Crush syndrome (also ''traumatic rhabdomyolysis'' or ''Bywaters' syndrome'') is a medical condition characterized by major shock and renal failure after a crushing injury to skeletal muscle. Crush ''injury'' is compression of extremities or other parts of the body that causes muscle swelling and/or neurological disturbances in the affected areas of the body, while crush ''syndrome'' is localized crush injury with systemic manifestations. Cases occur commonly in catastrophes such as earthquakes, to victims that have been trapped under fallen or moving masonry.
Victims of crushing damage present some of the greatest challenges in field medicine, and may be among the few situations where a physician is needed in the field. The most drastic response to crushing under massive objects may be field amputation. Even if it is possible to extricate the patient without amputation, appropriate physiological preparation is mandatory: where permissive hypotension is the standard for prehospital care, fluid loading is the requirement in crush syndrome.
==Pathophysiology==
Seigo Minami, a Japanese physician, first reported the crush syndrome in 1923.〔Medical discoveries - Who and when- Schmidt JF. Springfield: CC Thomas, 1959. p.115.〕〔Morton's medical bibliography -An annotated check-list of texts illustrating History of medicine (Garrison-Morton). Aldershot: Solar Press; 1911. p.654.〕 He studied the pathology of three soldiers who died in World War I from insufficiency of the kidney. The renal changes were due to methohemoglobin infarction, resulting from the destruction of muscles, which is also seen in persons who are buried alive. The progressive acute renal failure is because of acute tubular necrosis.
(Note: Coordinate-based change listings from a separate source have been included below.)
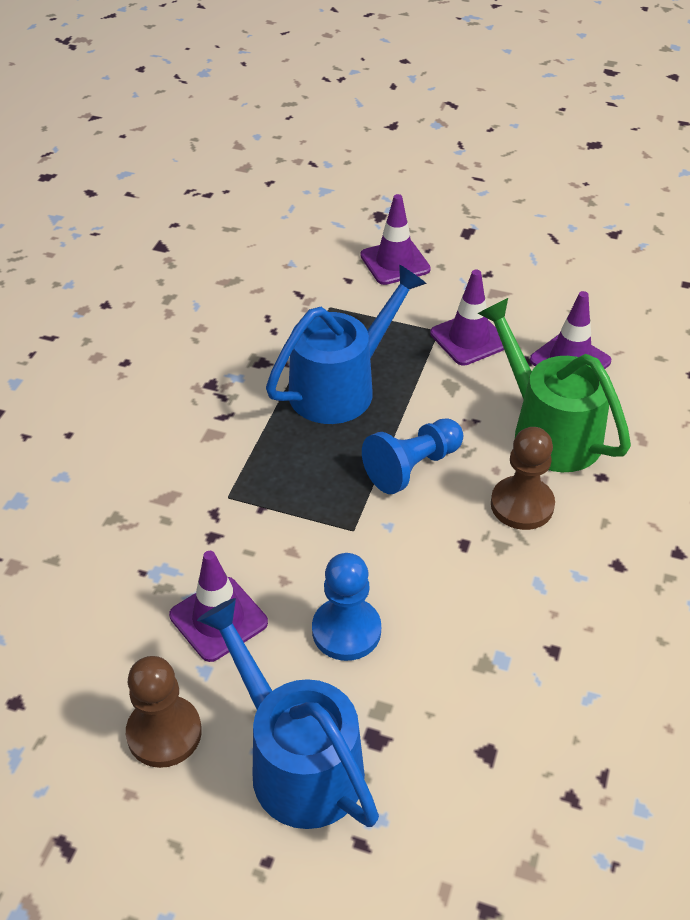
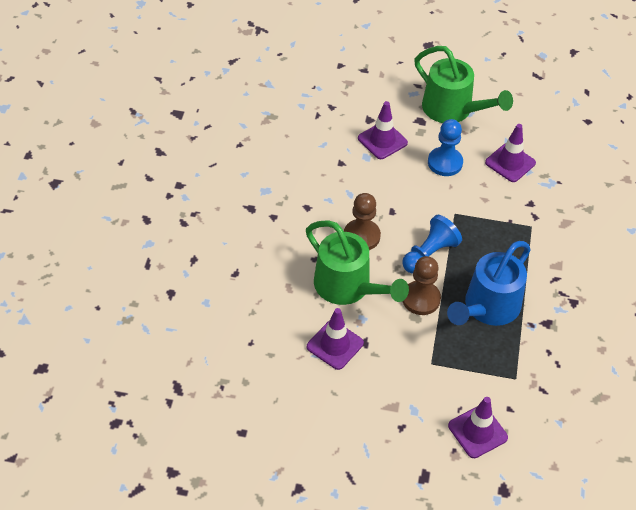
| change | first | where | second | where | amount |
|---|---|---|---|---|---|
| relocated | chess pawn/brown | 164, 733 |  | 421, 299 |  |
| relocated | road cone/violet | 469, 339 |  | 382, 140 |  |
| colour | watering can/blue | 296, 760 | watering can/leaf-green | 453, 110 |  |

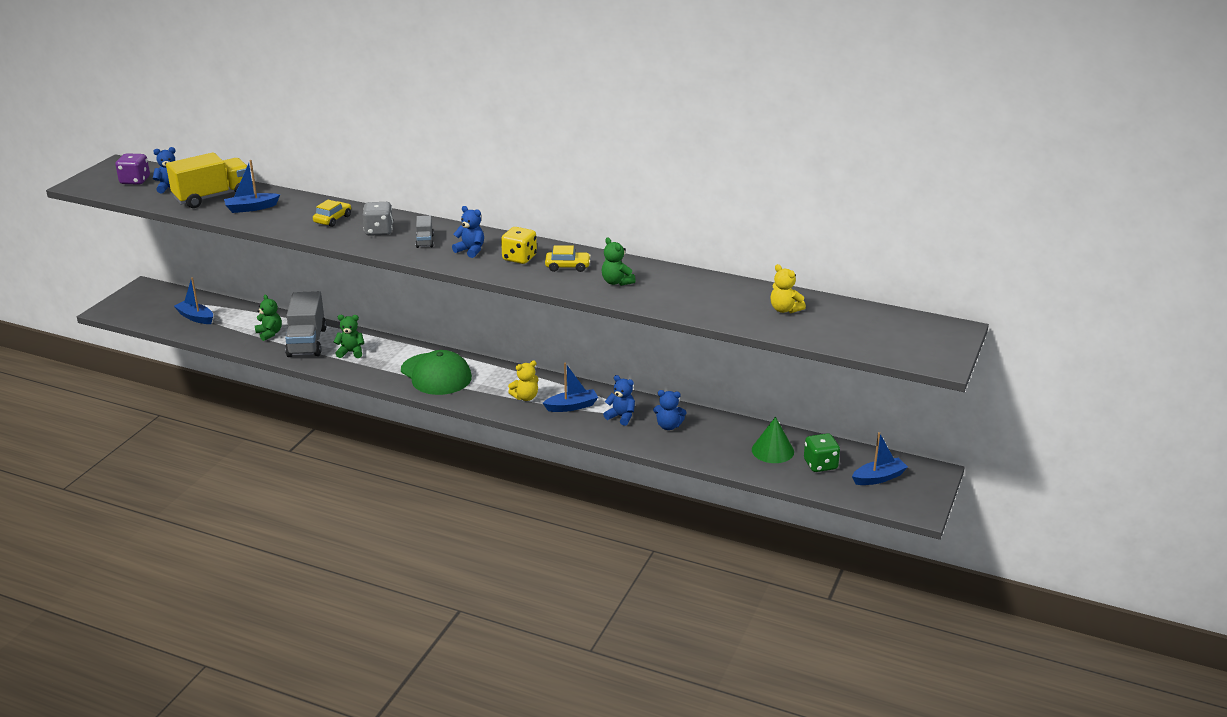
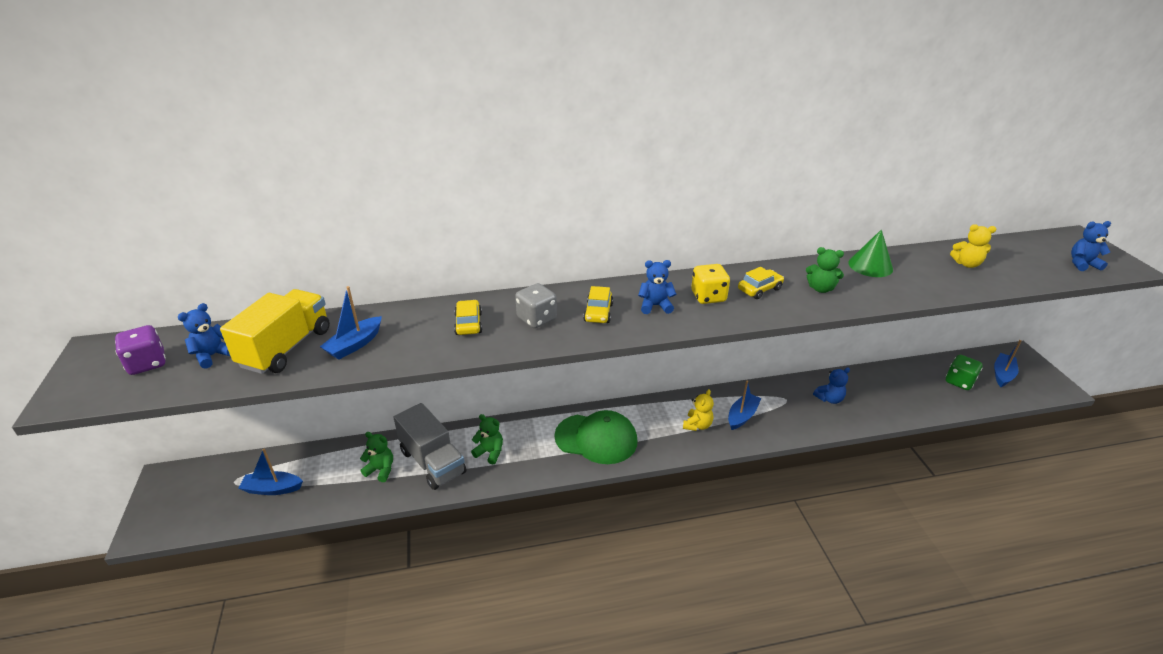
| change | first | where | second | where | amount |
|---|---|---|---|---|---|
| relocated | teddy bear/blue | 621, 417 |  | 1082, 264 |  |
| relocated | cone/leaf-green | 772, 450 |  | 870, 266 |  |
| exchanged | truck/grey | 425, 241 | car/golden | 598, 313 |  |
| spun | teddy bear/leaf-green | 351, 352 |  | 490, 452 | 60 degrees clockwise |

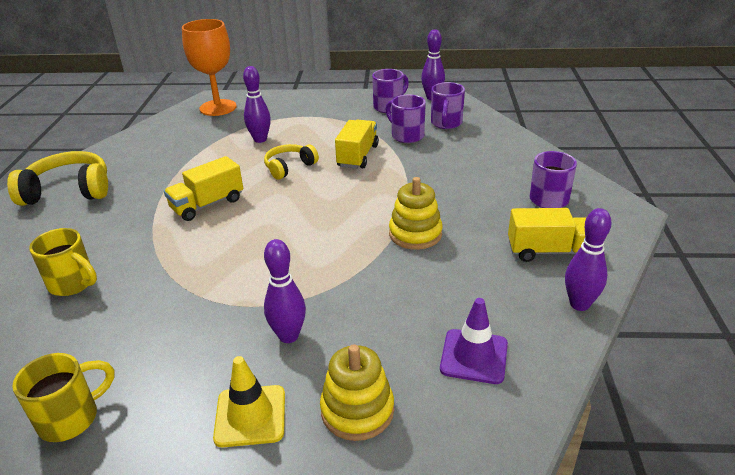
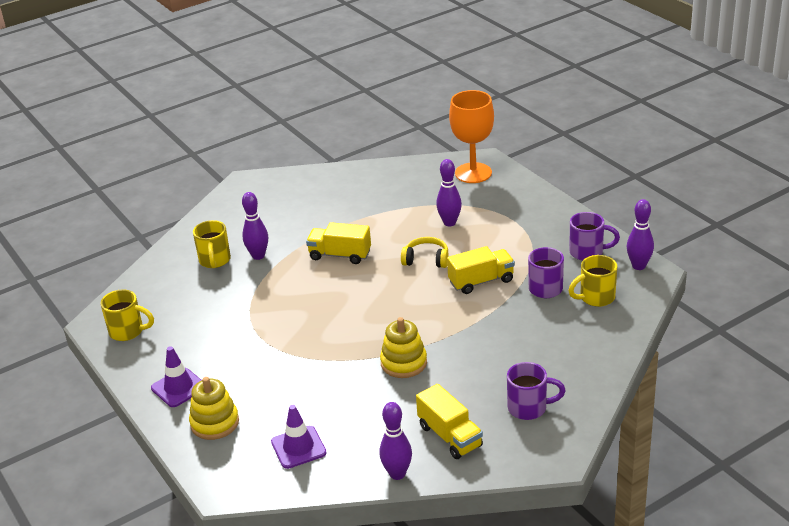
| change | first | where | second | where | amount |
|---|---|---|---|---|---|
| missing | headset/golden | 68, 191 |  |  |  |
| relocated | bowling pin/violet | 288, 336 |  | 258, 256 |  |
| colour | road cone/golden | 250, 416 | road cone/violet | 178, 388 |  |
| colour | coffee mug/violet | 446, 123 | coffee mug/golden | 596, 298 |  |

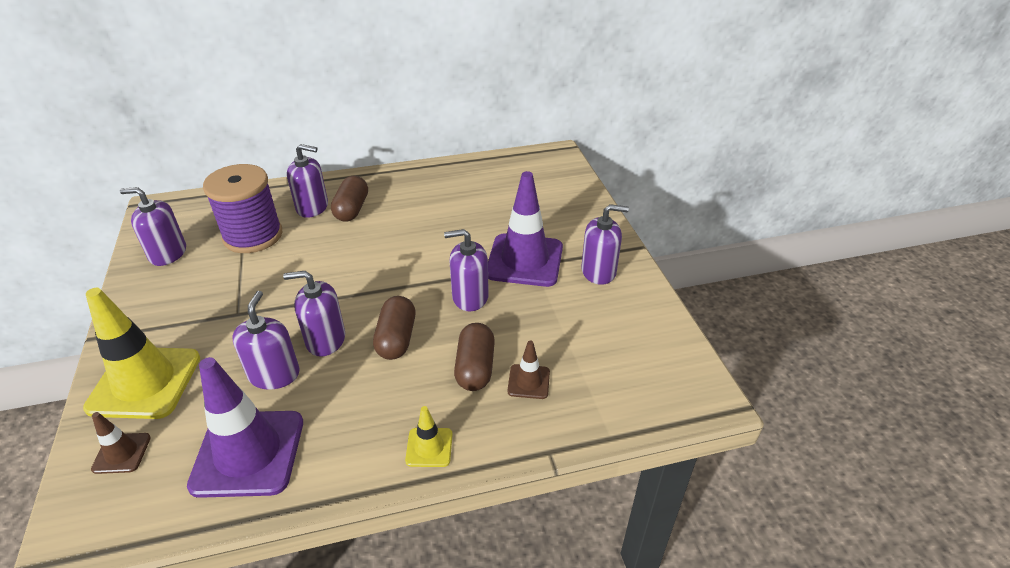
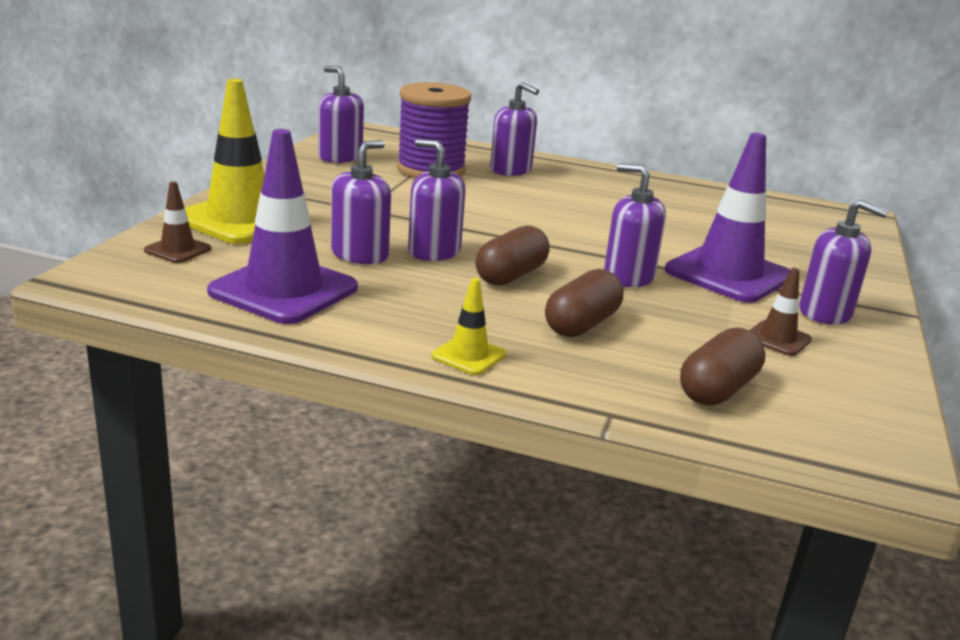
| change | first | where | second | where | amount |
|---|---|---|---|---|---|
| relocated | pill/brown | 352, 209 |  | 718, 389 |  |
| relocated | road cone/brown | 528, 382 |  | 777, 339 |  |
The syndrome was later described by British physician Eric Bywaters in patients during the 1941 London Blitz. It is a reperfusion injury that appears after the release of the crushing pressure. The mechanism is believed to be the release into the bloodstream of muscle breakdown products—notably myoglobin, potassium and phosphorus—that are the products of rhabdomyolysis (the breakdown of skeletal muscle damaged by ischemic conditions).
The specific action on the kidneys is not understood completely, but may be due partly to nephrotoxic metabolites of myoglobin.
The most devastating systemic effects can occur when the crushing pressure is suddenly released, without proper preparation of the patient, causing reperfusion syndrome. Without proper preparation, the patient, with pain control, may be cheerful before extrication, but die shortly thereafter. This sudden decompensation is called the "smiling death."
These systemic effects are caused by a traumatic rhabdomyolysis. As muscle cells die, they absorb sodium, water and calcium; the rhabdomyolysis releases potassium, myoglobin, phosphate, thromboplastin, creatine and creatine kinase.
Compartment syndrome can be secondary to crush syndrome. Monitor for the classic 5 P’s: pain, pallor, parasthesias, pain with passive movement, and pulselessness.